Fig. 13: Legenda della carta di lettura dell’assetto formale con individuazione dell’organizzazione geometrica del paesaggio e delle strutture segniche.

Fig. 14: Carta dell’assetto formale (estratto) con individuazione dell’organizzazione geometrica del paesaggio e delle strutture segniche.

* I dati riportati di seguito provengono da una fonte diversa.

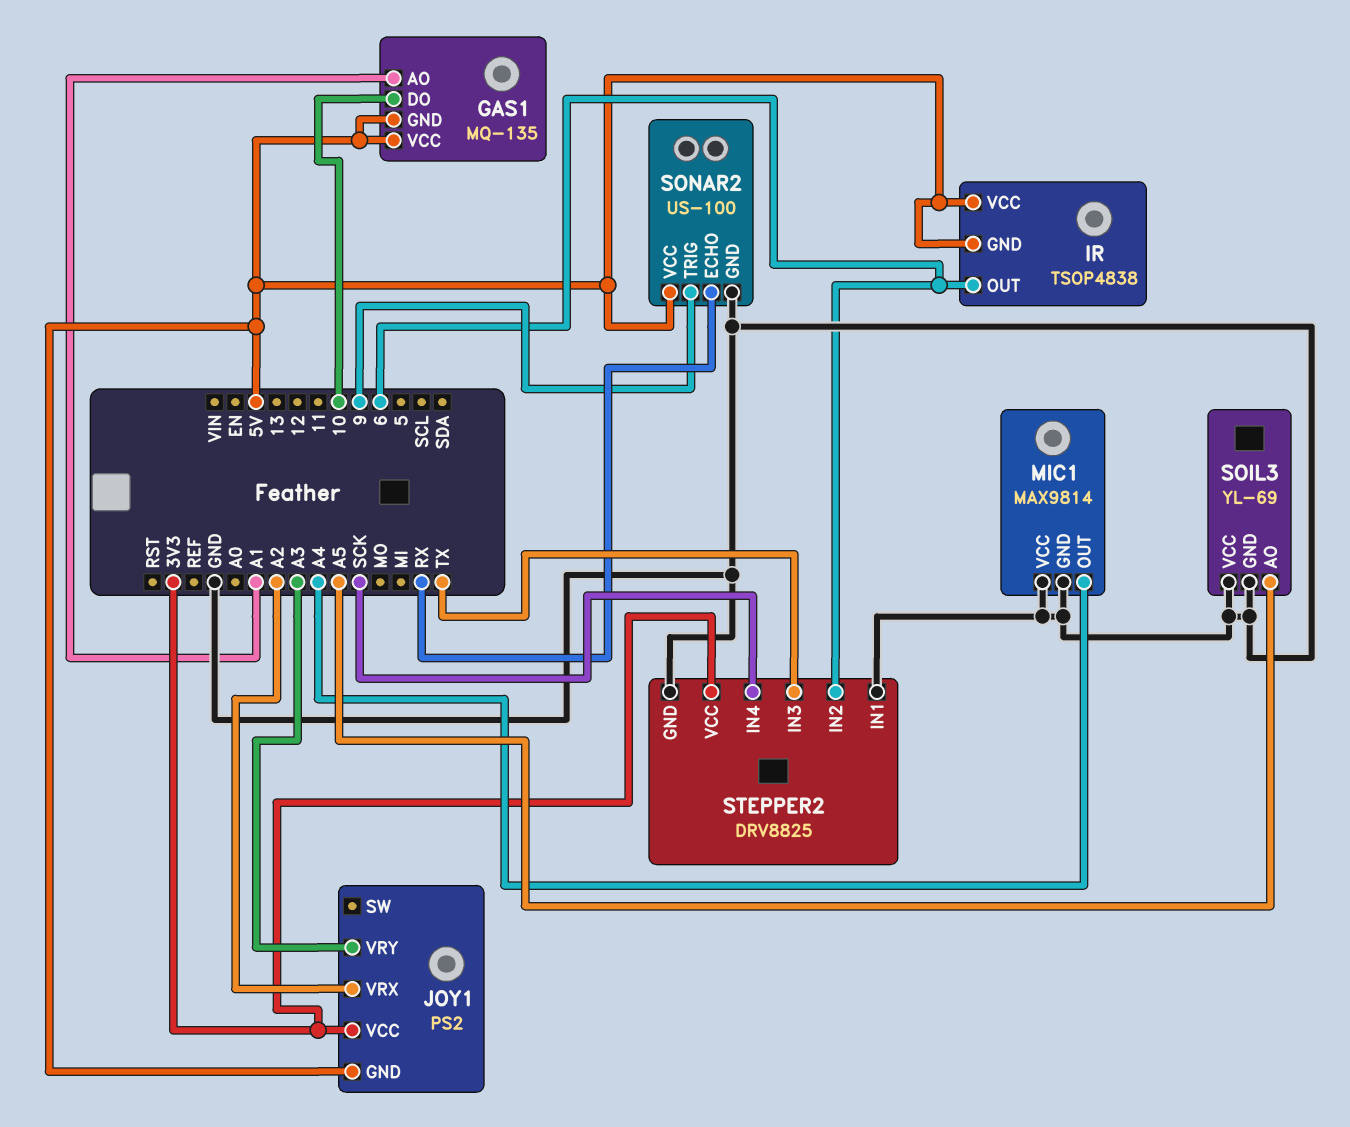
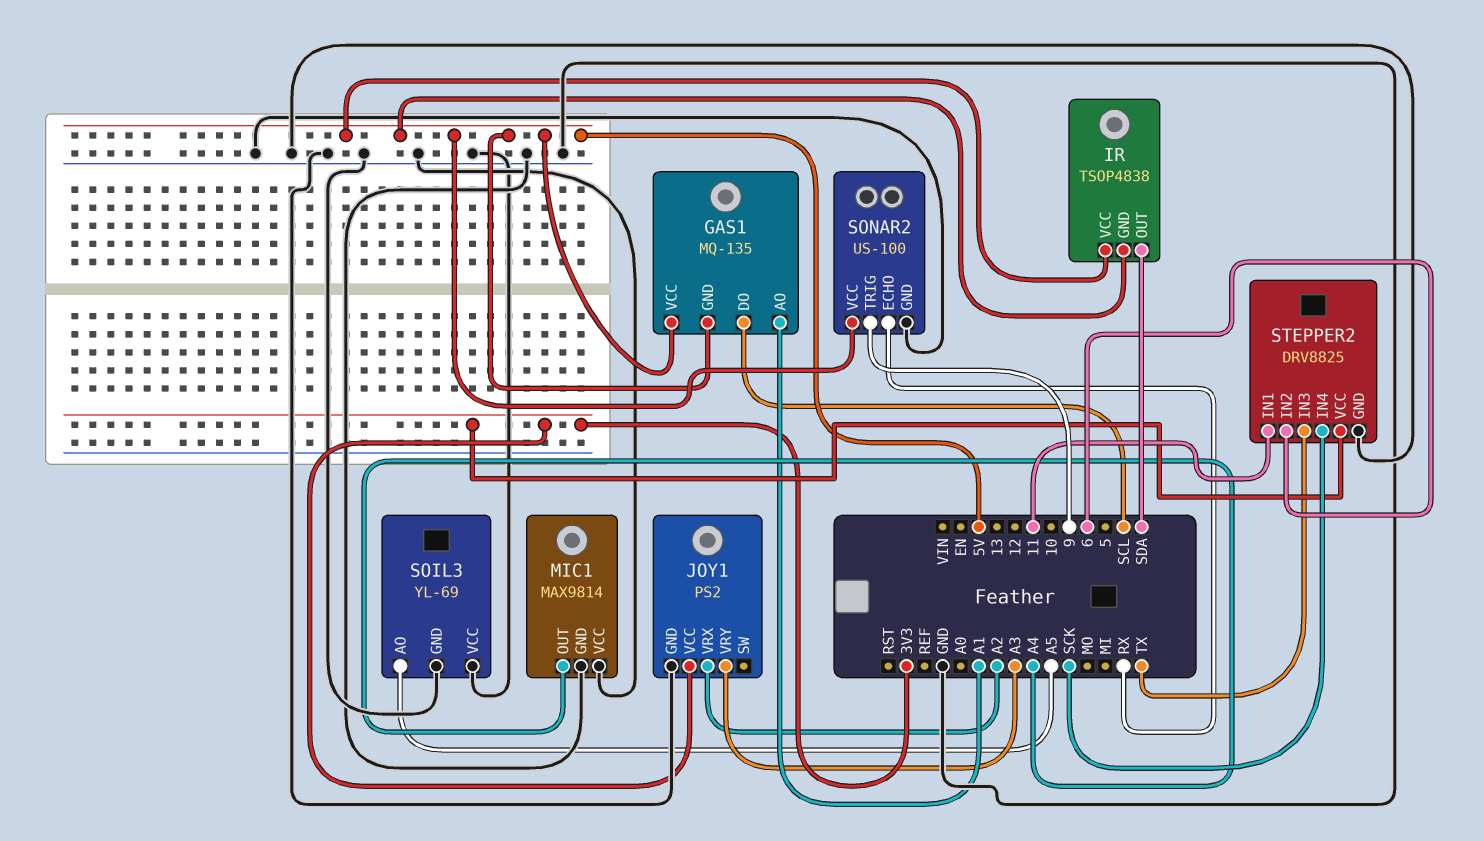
GAS1 pin DO: 10 -> SCL
IR pin OUT: 6 -> SDA
JOY1 pin GND: 5V -> GND
STEPPER2 pin IN1: GND -> 11

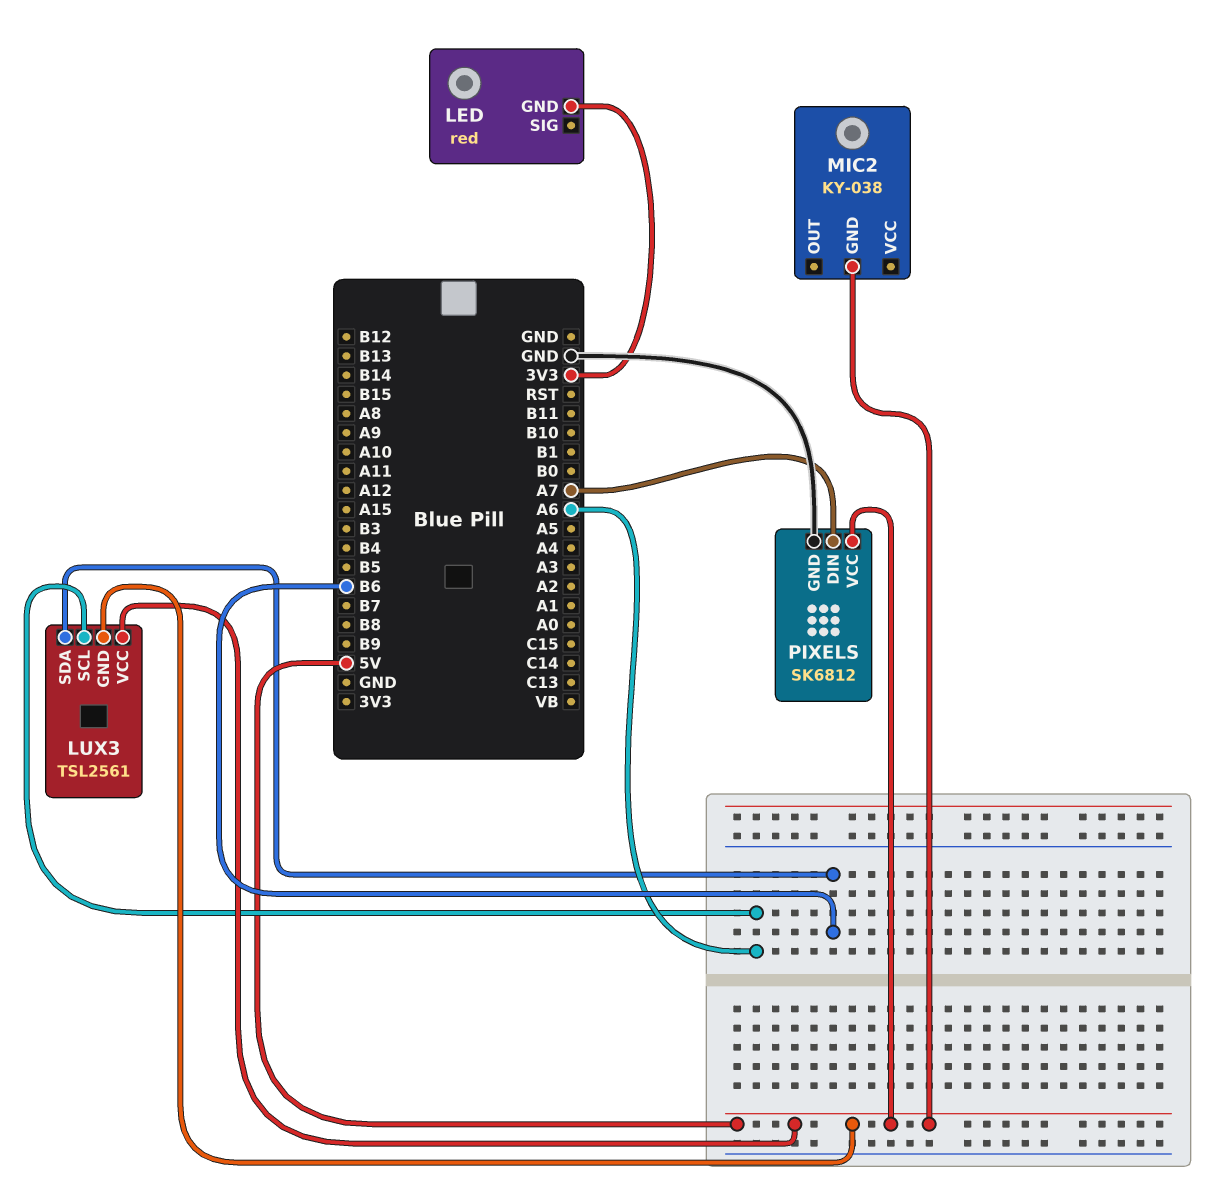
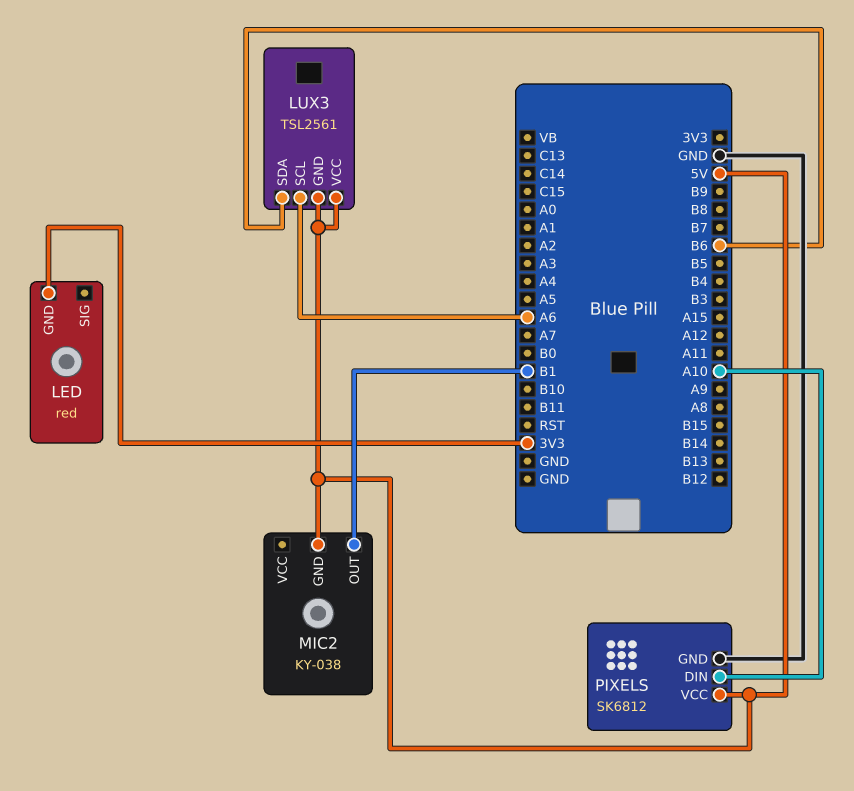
MIC2 pin OUT: none -> B1
PIXELS pin DIN: A7 -> A10

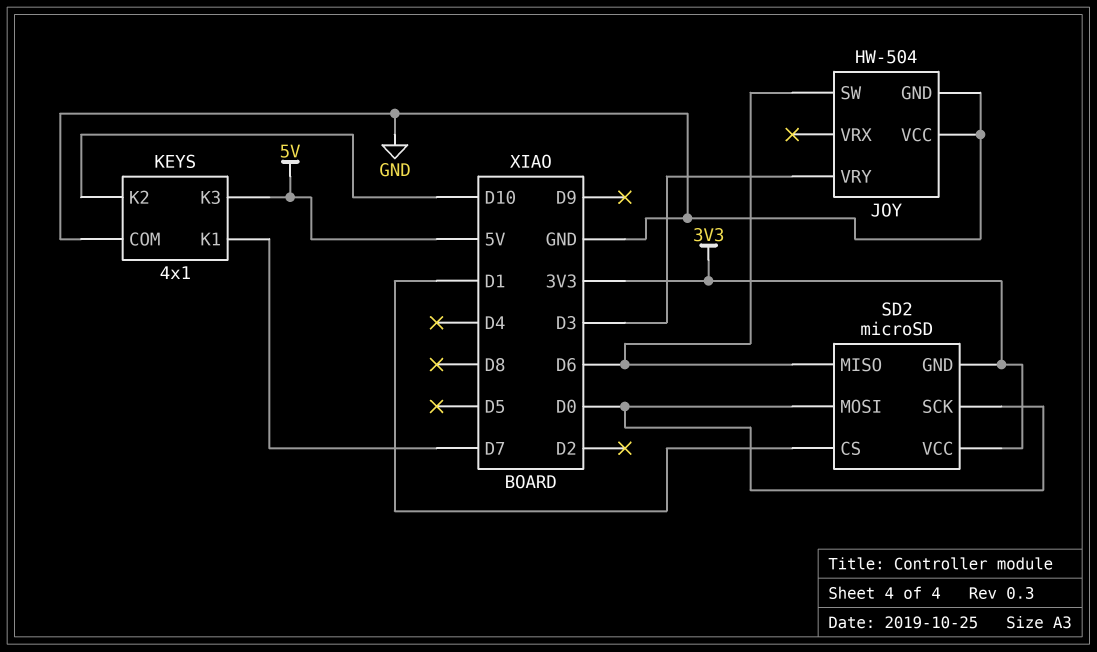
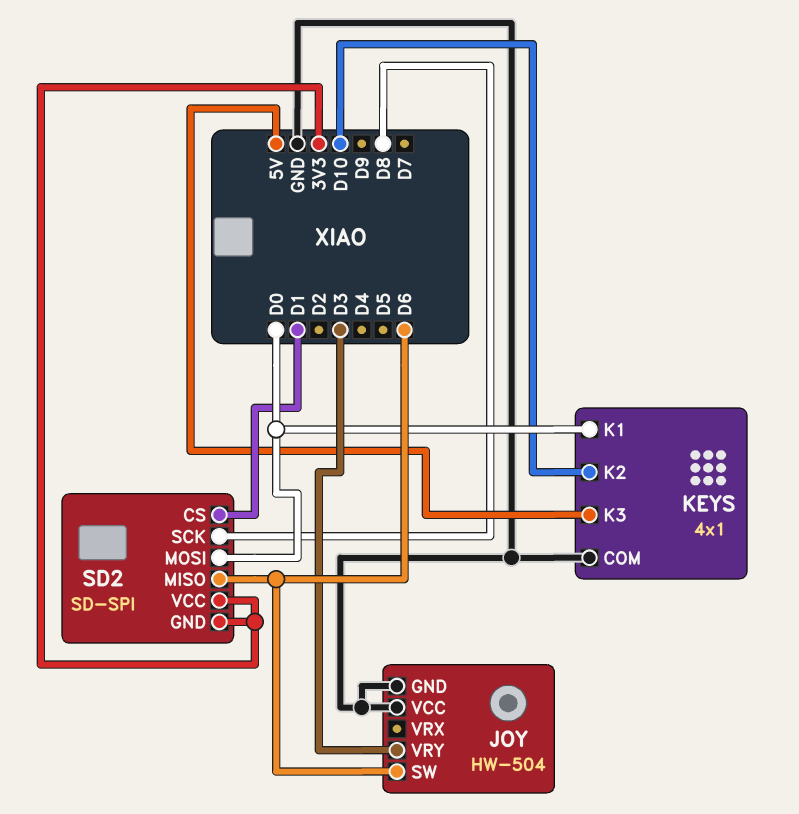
KEYS pin K1: D7 -> D0
SD2: microSD -> SD-SPI
SD2 pin SCK: D0 -> D8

L’analisi dei caratteri percettivi del paesaggio arricchisce il quadro di informazioni ricavato dalla precedente lettura introducendo il tema della percezione del paesaggio da parte di un soggetto in movimento che percorre gli itinerari più frequentati della regione

(figg. 15-16). Gli elementi evidenziati da questa analisi dinamica sono le caratteristiche dominanti dell’insieme percepito (equilibrato, contrastato, dominato da, complesso, di transito), le componenti visive emergenti (puntuali come singoli edifici, lineari come una cresta montana, o superficiali come un appezzamento coltivato circondato dal bosco), le visuali, le situazioni di bordo o “porte” di passaggio tra un ambiente e l’altro (creste e crinali, quinte con cambiamenti continui di visuale costituenti filtro o sbarramento visivo, fondali vicini e lontani). Tutti gli aspetti così rilevati concorrono infine ad attribuire un certo grado di densità di informazioni a ciascun insieme percepito.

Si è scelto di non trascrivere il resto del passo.